O advogado Jaime Luiz Schluga resume em poucas palavras o que significa viver no bairro. “Tenho orgulho de ajudar a construir esse lugar. Sou do tempo da carroça e vi chegar o asfalto aqui. Eu reconheço o esforço dos pioneiros, que com amor e dedicação deixaram um lugar melhor para as próximas gerações.”
Referências: História concisa dos bairros de Curitiba, do Abranches ao Xaxim. Felippy Satrapasson Hoy, 1ª ed. Curitiba. Appris, 2019.
Entre os polacos, Dom Pedro comeu broa, sob tiros de espingarda
A recém-instalada colônia polaca receberia, cinco anos depois, seu visitante mais ilustre, o então imperador Dom Pedro II. Na viagem à Província do Paraná em 1880, acompanhado da imperatriz Theresa Christina, Dom Pedro fez questão de conhecer a Colônia Santa Cândida.

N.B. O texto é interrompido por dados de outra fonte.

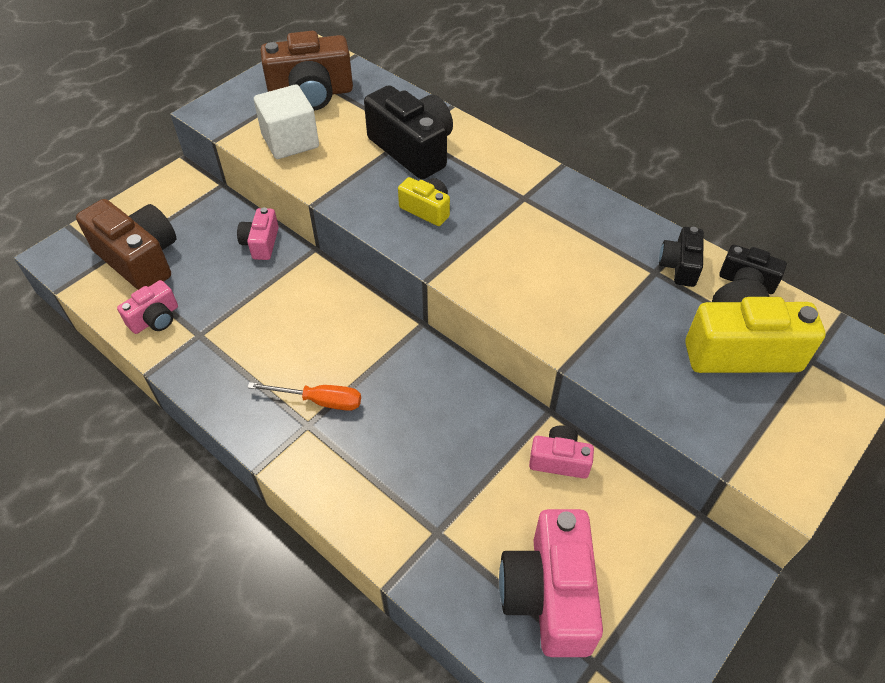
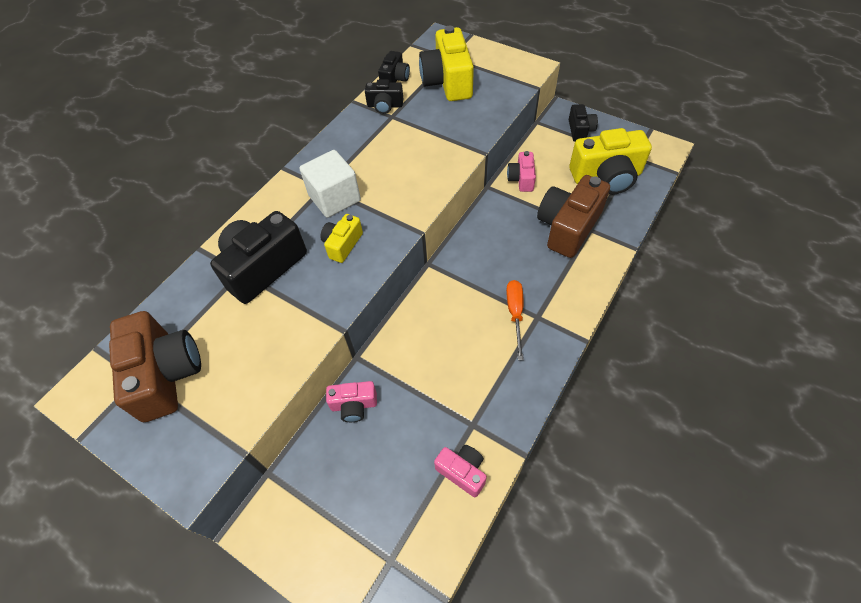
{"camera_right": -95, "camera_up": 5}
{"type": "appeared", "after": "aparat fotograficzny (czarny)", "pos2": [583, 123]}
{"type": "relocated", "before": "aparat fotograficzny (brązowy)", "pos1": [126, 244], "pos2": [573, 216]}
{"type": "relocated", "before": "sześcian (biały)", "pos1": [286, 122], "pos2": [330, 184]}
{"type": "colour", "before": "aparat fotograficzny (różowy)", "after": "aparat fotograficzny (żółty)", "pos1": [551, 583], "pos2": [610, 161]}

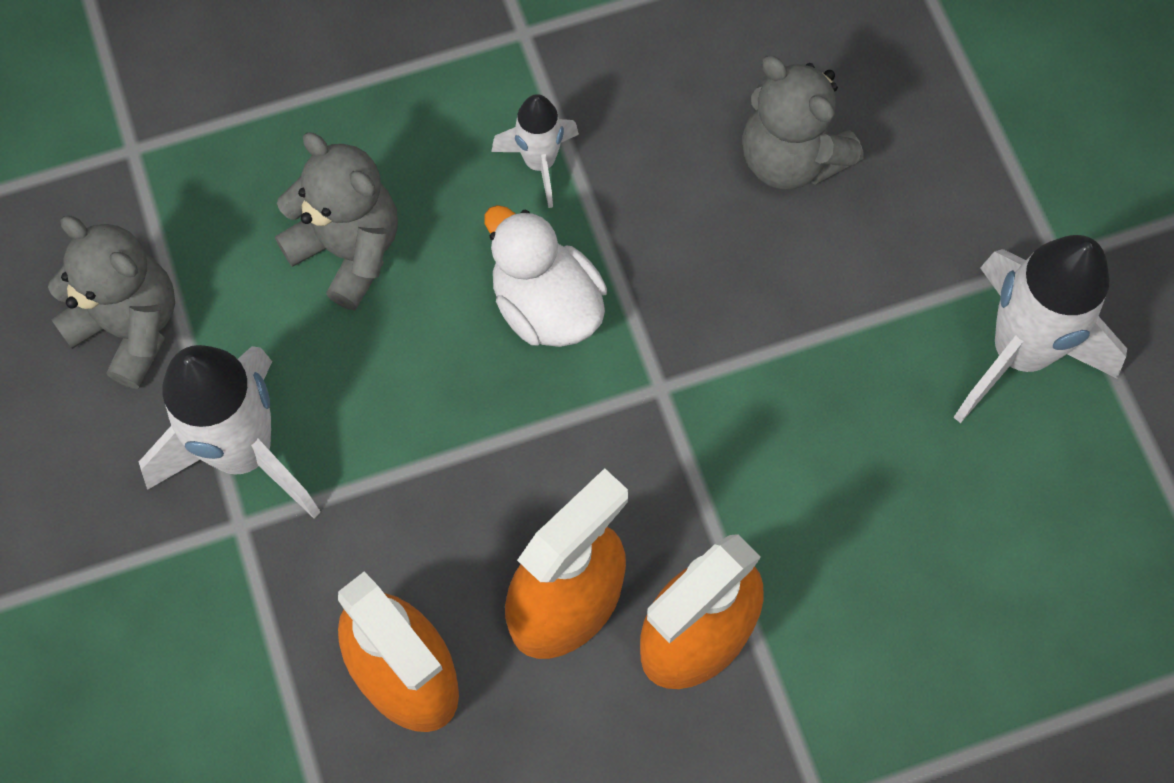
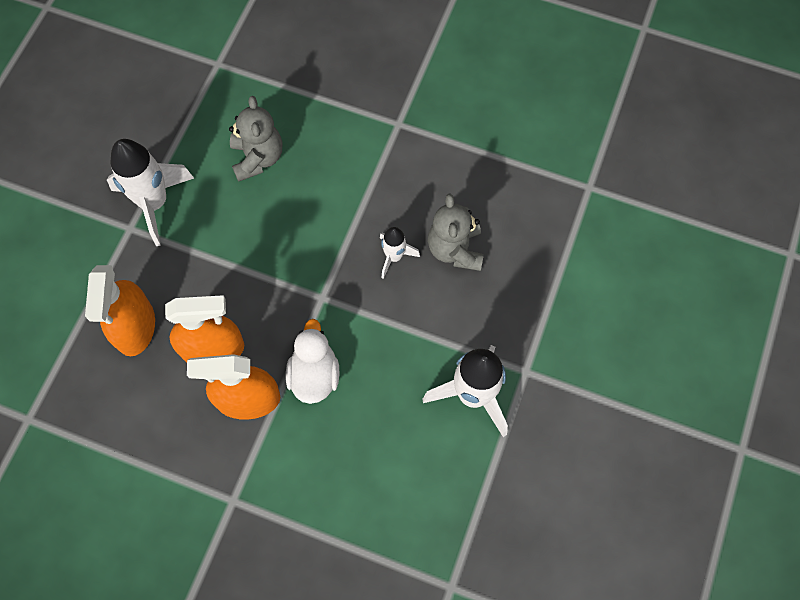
{"camera_right": 40, "camera_up": 0}
{"type": "missing", "before": "miś (szary)", "pos1": [111, 302]}
{"type": "relocated", "before": "kaczka (biały)", "pos1": [545, 276], "pos2": [312, 361]}
{"type": "relocated", "before": "rakieta (biały)", "pos1": [535, 151], "pos2": [400, 253]}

Os moradores aguardaram a chegada do imperador em procissão até a capela, onde estava a imagem de Santa Cândida que havia sido doada por ele.
O imperador foi recebido na casa de um dos colonos e participou da tradição popular do pão e do sal servida aos visitantes.
“Dom Pedro II experimentou a típica broa de centeio com manteiga e queijo produzidos na colônia. Ele foi recebido com muita festa, com bandeirolas nas cores do Brasil e da Polônia e tiros de espingarda, porque na época não havia foguetes”, destaca o historiador e escritor Felippy Strapasson.